# Uber texting & Calls not working again?



## jaymaxx44 (Sep 19, 2014)

Had this problem last night too. Get error message when calling or texting Pax and they can't contact you either.
Uber says their working on it but it makes pick up super difficult especially in busy areas.
What I don't get is with all the stupid texts they send out why don't they let us know about this issue when it happens?
Great Technology company that always has app issues. Total BS.


----------



## cedboss (Mar 22, 2015)

Though it was my android i havent been able to call or text my pick up since i started last week


----------



## TheHammer (Jan 4, 2015)

I can't log into my Uber account in San Diego. Says my password or email is wrong. Hope this is a glitch.


----------



## geep35 (Feb 1, 2015)

Same here in SF Bay Area. It's a glitch. When I ended my last ride it would not finalize on my phone. I hope this doesn't become a nightmare for me.


----------



## Casuale Haberdasher (Dec 7, 2014)

jaymaxx44 said:


> Had this problem last night too.

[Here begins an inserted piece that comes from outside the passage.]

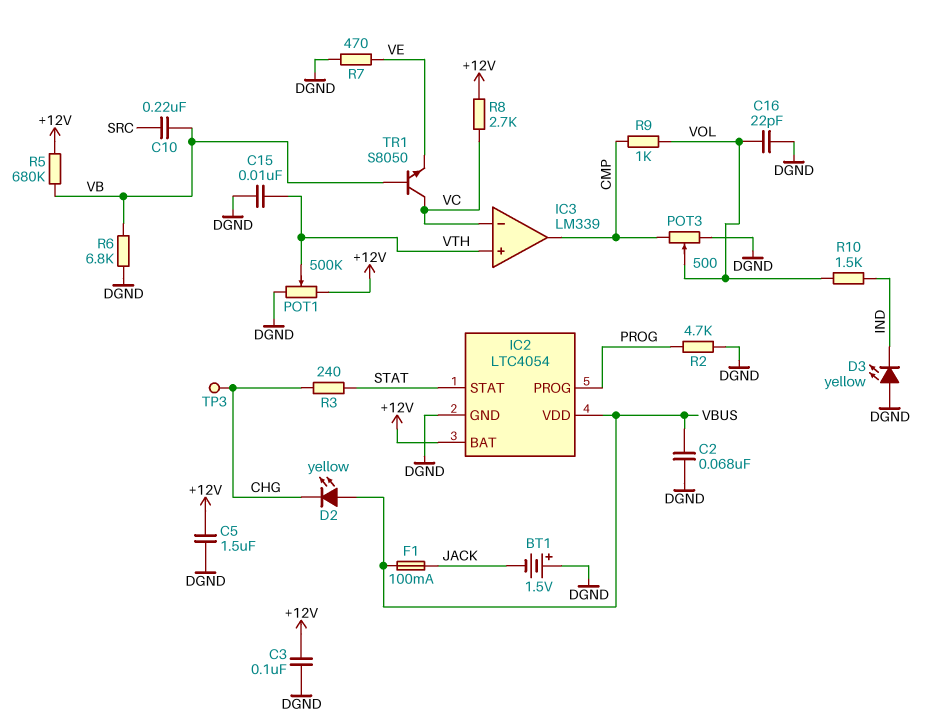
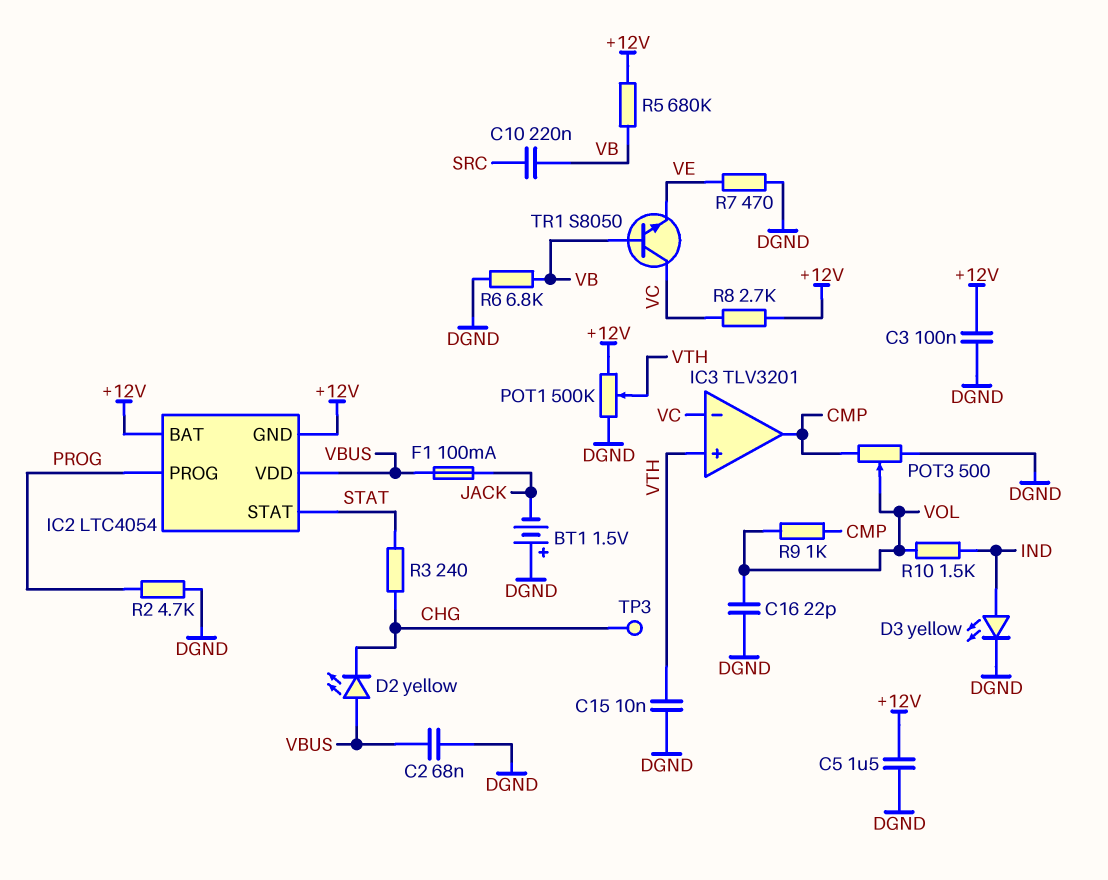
D3: LED yellow (A DGND, K IND) -> LED yellow (A IND, K DGND)
IC2 pin GND: DGND -> +12V
IC3: LM339 -> TLV3201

Get error message when calling or texting Pax and they can't contact you either.
> Uber says their working on it but it makes pick up super difficult especially in busy areas.
> What I don't get is with all the stupid texts they send out why don't they let us know about this issue when it happens?
> Great Technology company that always has app issues. Total BS.


POST # /@jaymaxx44 : Name change?
#[F]Uber:
The Wannabe Technologies U Need, Inc.


----------